In late 1248, William II of Villehardouin, ruler of the Frankish Principality of Achaea, captured Monemvasia, the last remaining Byzantine outpost on the Morea. This success was soon followed by the submission of the restive Tsakones on Mount Parnon, the Slavic Melingoi tribe of Mount Taygetos, and the inhabitants of the Mani peninsula, thereby extending his sway over all of Laconia and completing the conquest of the peninsula, which had begun in 1205, in the aftermath of the Fourth Crusade. Laconia was incorporated into the princely domain, and the young prince passed the winter of 1248–49 there, touring the country and selecting sites for new fortifications such as Grand Magne and Leuktron; finally, near his residence of Lacedaemon (ancient Sparta), on a spur of Mount Taygetos, he built the fortress that came to be known as Mystras.

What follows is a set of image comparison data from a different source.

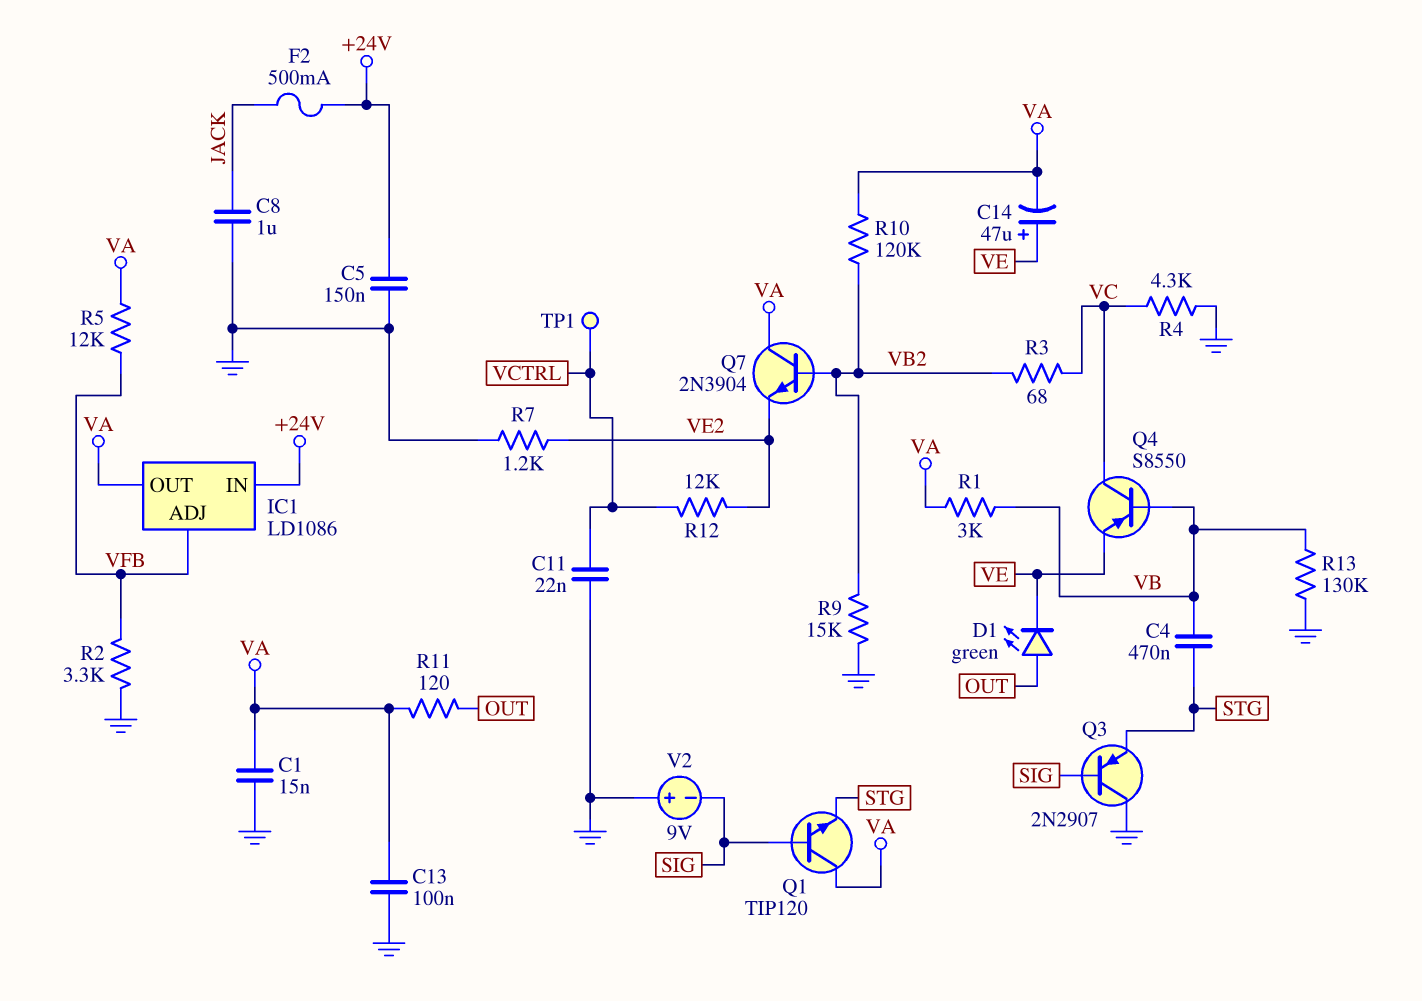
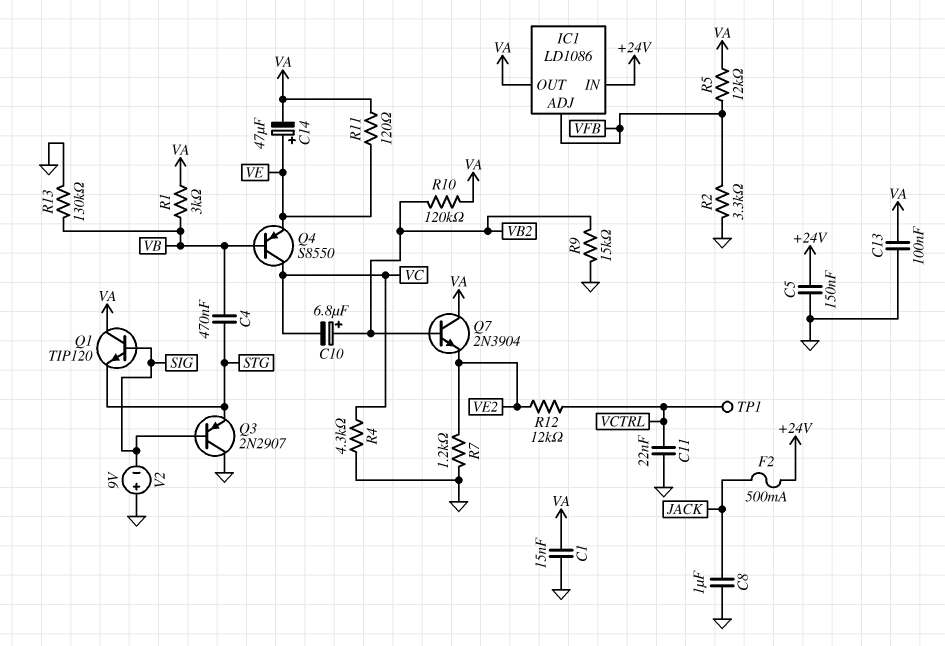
C10: none -> 6.8uF (plus VB2, minus VC)
D1: LED green (A OUT, K VE) -> none
R3: 68 (VB2, VC) -> none
R11: 120 (OUT, VA) -> 120 (VA, VE)

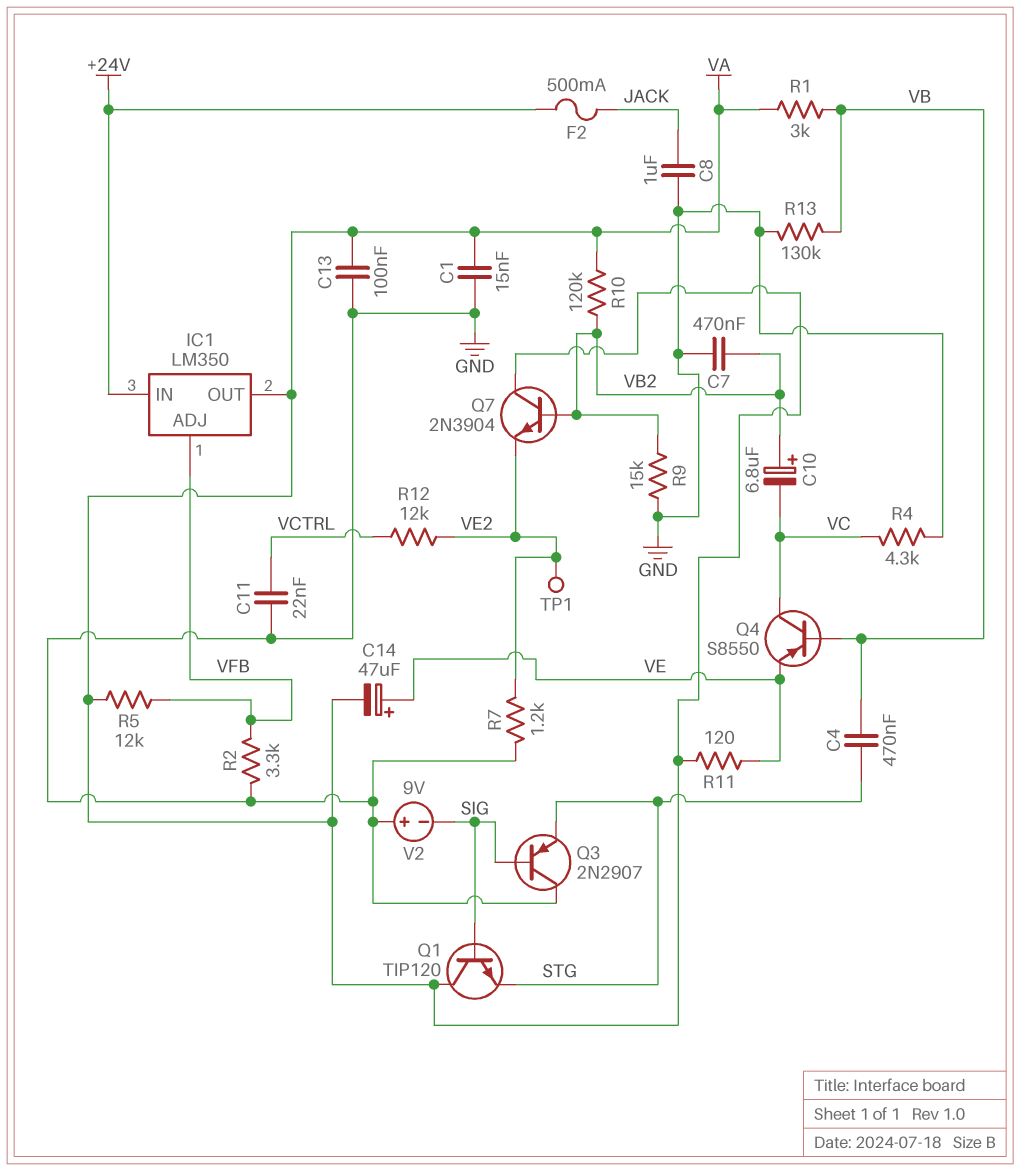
C5: 150nF (+24V, GND) -> none
C7: none -> 470nF (GND, VB2)
IC1: LD1086 -> LM350
TP1: test point (VCTRL) -> test point (VE2)

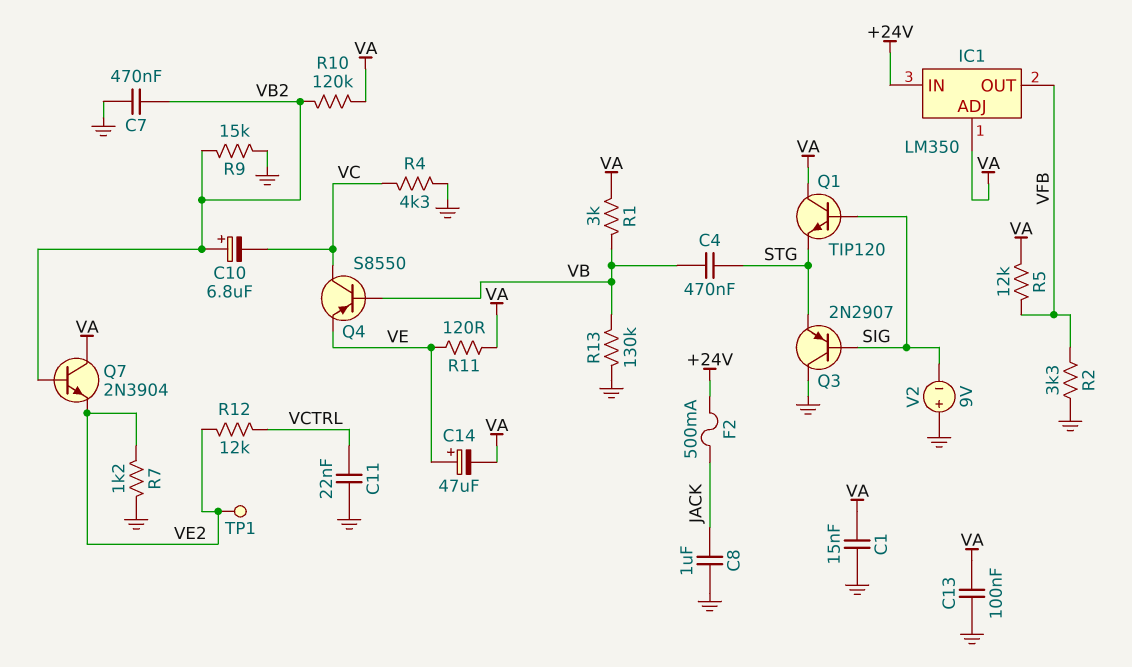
IC1 pin ADJ: VFB -> VA
IC1 pin OUT: VA -> VFB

===Byzantine restoration===
In September 1259, William of Villehardouin was defeated and captured, along with many of his nobles, at the Battle of Pelagonia, by the forces of the Nicaean emperor Michael VIII Palaiologos. Two years later, the Nicaeans recaptured Constantinople, putting an end to the Latin Empire and restoring the Byzantine Empire. At this point, the emperor concluded an agreement with the captive prince: William and his men would be set free in exchange for an oath of fealty, and for the cession of Monemvasia, Grand Magne, and Mystras. The handover was effected in 1262, and henceforth Mystras was the seat of the governor of the Byzantine territories in the Morea. Initially this governor (kephale) was changed every year, but after 1308 they started being appointed for longer terms. Almost immediately on his return to the Morea, William of Villehardouin renounced his oath to the emperor, and warfare broke out between Byzantines and Franks. The first Byzantine attempts to subdue the Principality of Achaea were beaten back in the battles of Prinitsa and Makryplagi, but the Byzantines were firmly ensconced in Laconia. Warfare became endemic, and the Byzantines slowly pushed the Franks back. The insecurity engendered by the raids and counter-raids caused the inhabitants of Lacedaemon to abandon their exposed city and settle at Mystras, in a new town built under the shadow of the fortress.

While Mystras served as the provincial capital from this time, it became a royal capital in 1349 CE, when the first despot was appointed to rule over the Morea. The Byzantine Emperor John VI Kantakouzenos, reorganized the territory in 1349 to establish it as an appanage for his son, the Despot Manuel Kantakouzenos. From 1349 until its surrender to the Ottoman Turks on 31 May 1460, Mystras was the residence of a Despot who ruled over the Byzantine Morea, known as the "Despotate of the Morea". For the larger portion of his reign, Manuel maintained peaceful relations with his Latin neighbors and secured a long period of prosperity for the area. Greco-Latin cooperation included an alliance to contain the raids of the Ottoman Sultan Murad I into Morea in the 1360s. The rival Palaiologos dynasty seized the Morea after Manuel's death in 1380, with Theodore I Palaiologos becoming despot in 1383. Theodore ruled until 1407, consolidating Byzantine rule and coming to terms with his more powerful neighbours—particularly the expansionist Ottoman Empire, whose suzerainty he recognised.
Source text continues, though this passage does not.